Downside of IDA deals

The proposed Long Beach Superblock lot between Long

The proposed Long Beach Superblock lot between Long Beach and Riverside Boulevard is pictured Friday, Jan. 1, 2016. Credit: Barry Sloan

In late August, the Suffolk County Industrial Development Agency granted 15 years of tax incentives totaling $3.1 million to the 80-room Hampton Inn & Suites planned for the Old Huntington Town Hall. The bulk of the break is a $2.3 million reduction in property taxes. The rest is sales-tax and mortgage-recording tax allowances.

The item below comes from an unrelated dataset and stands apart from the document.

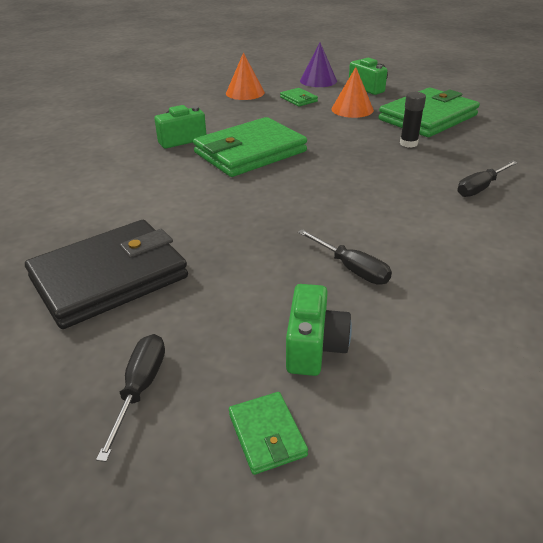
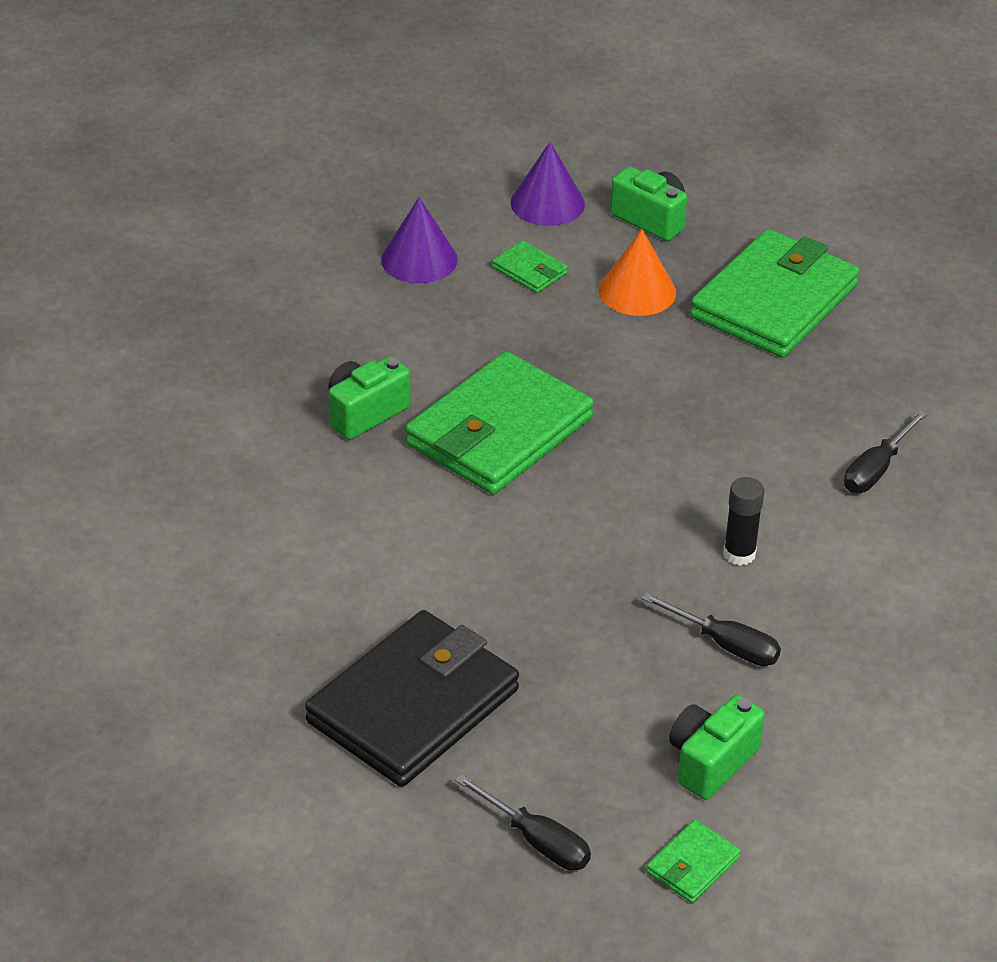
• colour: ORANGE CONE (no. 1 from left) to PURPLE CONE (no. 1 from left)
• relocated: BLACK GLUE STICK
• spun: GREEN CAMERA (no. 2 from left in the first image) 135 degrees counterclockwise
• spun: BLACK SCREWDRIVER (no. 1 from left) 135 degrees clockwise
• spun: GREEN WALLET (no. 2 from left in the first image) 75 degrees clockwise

That same week the Nassau County Industrial Development Agency agreed to grant 25 years of tax incentives totaling $49 million for a long-sought Long Beach oceanfront development at the Superblock site: it includes retail, a parking garage, 238 apartments, and 200 condominiums not eligible for tax breaks.

In each case, there was pushback, with some residents questioning why a luxury waterfront apartment complex and a hotel in a thriving business district can’t afford to pay their taxes.

There seem to be only two possible answers: either the tax system is broken or the IDA breaks are unjustified.

Long Island has an unwieldy total of eight IDAs, with the idea behind them ingrained in the name: They were created to foster industry, providing breaks that create significant numbers of jobs or stop those jobs from fleeing.

That makes sense in light of how hard other locales fight for industry. Major employers expect deals, and New York’s extraordinary tax burdens and cost-of-living make our corporations targets for other locales.

But the deals have a huge downside: giving such tax breaks does not lessen the tax burden, it just shifts it to the bills of residents and other businesses. The cost of running Nassau County and Long Beach and its schools and services is not reduced by $49 million because the taxes on this high-end housing are. A savings of $3.1 million for the Huntington Hampton Inn must be recouped with higher taxes on other property owners.

Engel Berman, the developer behind the Long Beach project, says it cannot afford to do the deal without the breaks. Hotelier George Tsunis says the same of his new hotel. But lots of Long Island residents can’t afford to pay their taxes, too, especially when they are elevated by the lowered bills enjoyed by others. And these residents are being wooed by Florida, Arizona and the Carolinas just as surely as businesses are.

The value of the break for the Long Beach deal is $686 per apartment per month. For the hotel, it’s $7 per room daily. And although both will boost the construction trades, neither will create the kind of long-term jobs the IDAs were intended to foster, nor can hotels and apartments relocate to Pennsylvania and serve the same customers.

These businesses, which will count on a prosperous clientele, ought to be able to pay their taxes via their revenues. If they truly cannot do so and make a profit, then our tax system is unsustainable. If they can afford to do so but have found an IDA strategy that allows them to avoid taxes and increase profits, then the system is simply unjust.